La FIFA dio marcha atrás y retiró su proyecto FIFA Forward Enterprise (FFE), que contemplaba abrir a la inversión privada la gestión comercial de sus principales competiciones, tras la fuerte oposición de dirigentes y confederaciones de distintas regiones del fútbol mundial.
“Nuestro propósito siempre ha sido -y siempre será- unir y mejorar. En consecuencia, esta propuesta no seguirá adelante”, dijo el presidente de la FIFA, Gianni Infantino, al anunciar en un comunicado el final de la iniciativa.
FIFA destacó que el proyecto tenía la intención de proporcionar una base para fortalecer aún más a las Asociaciones Miembro de la FIFA, especialmente en aquellos países donde el apoyo es más necesario.
“Como dijimos desde el principio, para hacer esto solo si una mayoría de las Asociaciones Miembro de la FIFA estaban a favor y siempre sujeto a un proceso de consulta con ellas, el Consejo de la FIFA, las Confederaciones y los actores más amplios.
“Tras escuchar cuidadosamente todas las opiniones, se ha hecho evidente que el proyecto ha generado divisiones de una naturaleza que, independientemente del nivel de apoyo, ya no están en el interés del objetivo establecido en primer lugar”, mencionó Infantino.
La Confederación Sudamericana (Conmebol) fue la última de las grandes confederaciones en pronunciarse este viernes sobre el proyecto, al que se opusieron las confederaciones de Europa, de Asia y la de Norteamérica, Centroamérica y el Caribe.
Breaking: FIFA president Gianni Infantino has scrapped his proposal to sell stakes in the World Cup after widespread backlash, including from within global soccer's governing body, and a threatened boycott by European Nations.
— ESPN FC (@ESPNFC) July 31, 2026
More: https://t.co/KcABnBesSo pic.twitter.com/TdTMOm8oGF
La Conmebol anunció que inició un proceso de consulta con sus diez asociaciones, que incluye a las poderosas autoridades futbolísticas de Argentina y Brasil.
“La CONMEBOL solicitó a la FIFA información adicional y aclaraciones sobre distintos aspectos relativos al alcance, la estructura, la gobernanza y los posibles efectos del proyecto”, señaló en un comunicado.
La entidad sudamericana, que apoya la reelección de Infantino en 2027, aseguró que continuará actuando “con prudencia, responsabilidad y espíritu de colaboración” y que contribuirá al fortalecimiento del fútbol mundial bajo los principios de “buena gobernanza”.
Se va
La crisis también alcanzó al entorno más cercano de Infantino.
Su principal asesor, Carlos Cordeiro, presentó su dimisión y dejó en su despedida un contundente cuestionamiento al proyecto y, en particular, al ingreso de capital privado en la estructura comercial.
“Vender una participación permanente en el activo más preciado del fútbol para levantar 4.200 millones de dólares no tiene sentido.

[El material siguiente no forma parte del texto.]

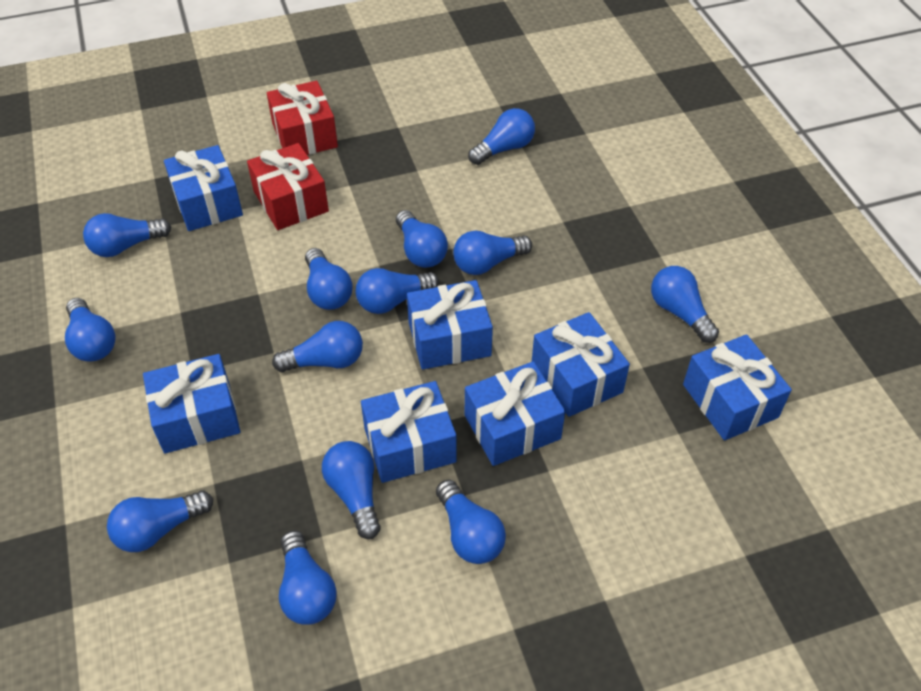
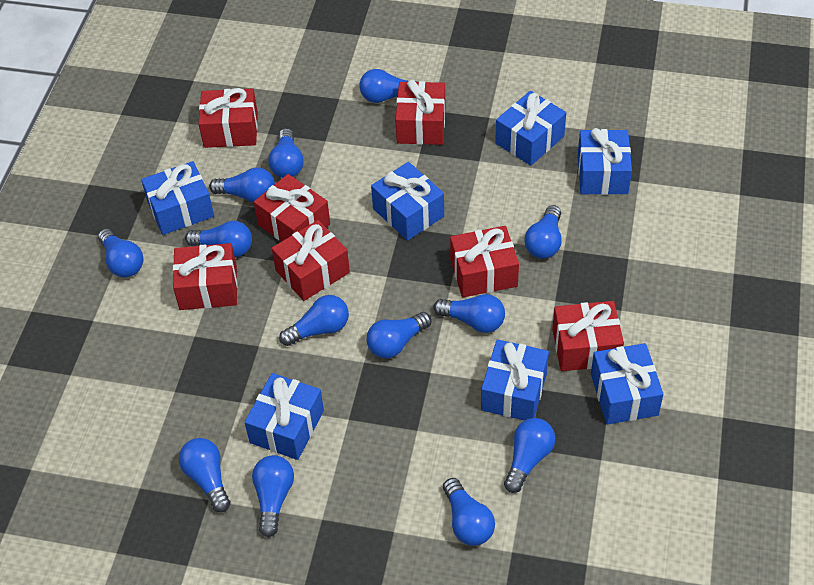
red gift: 2 -> 7

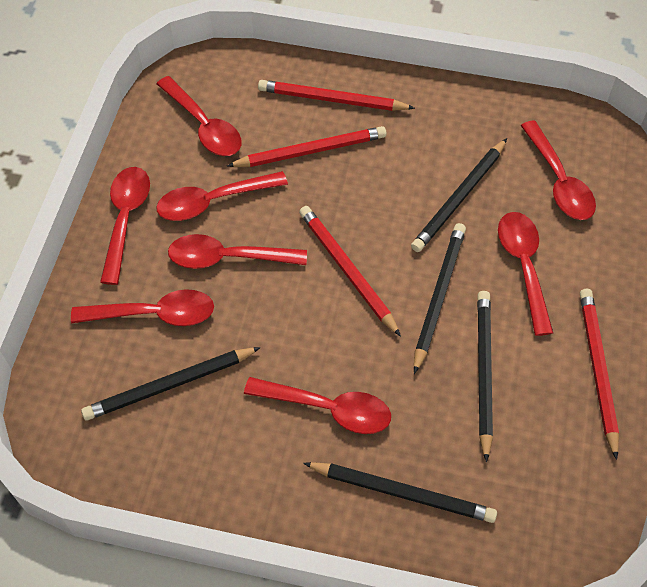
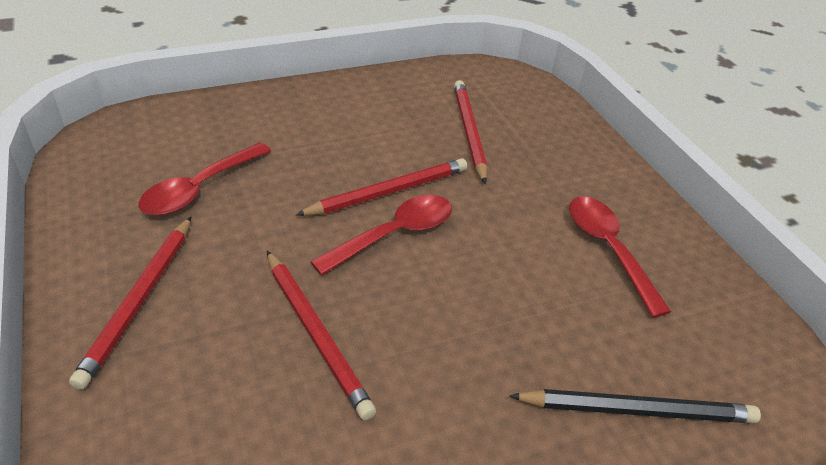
black pencil: 5 -> 1
red spoon: 8 -> 3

Es hipotecar el futuro del fútbol sin una justificación convincente”, explicó el exbanquero estadounidense en LinkedIn.
Antes del mensaje de Cordeiro, la Confederación Asiática de Fútbol (AFC) anunció su apoyo a la posición de la UEFA y la Concacaf, opuestas al proyecto de Infantino, con el objetivo de “proteger el Mundial”.
La AFC, sin embargo, no se posicionó claramente contra la manzana de la discordia: la creación de la FIFA Forward Enterprise (FFE), empresa abierta a inversión privada que quedaría encargada de gestionar las actividades comerciales y de eventos de la FIFA.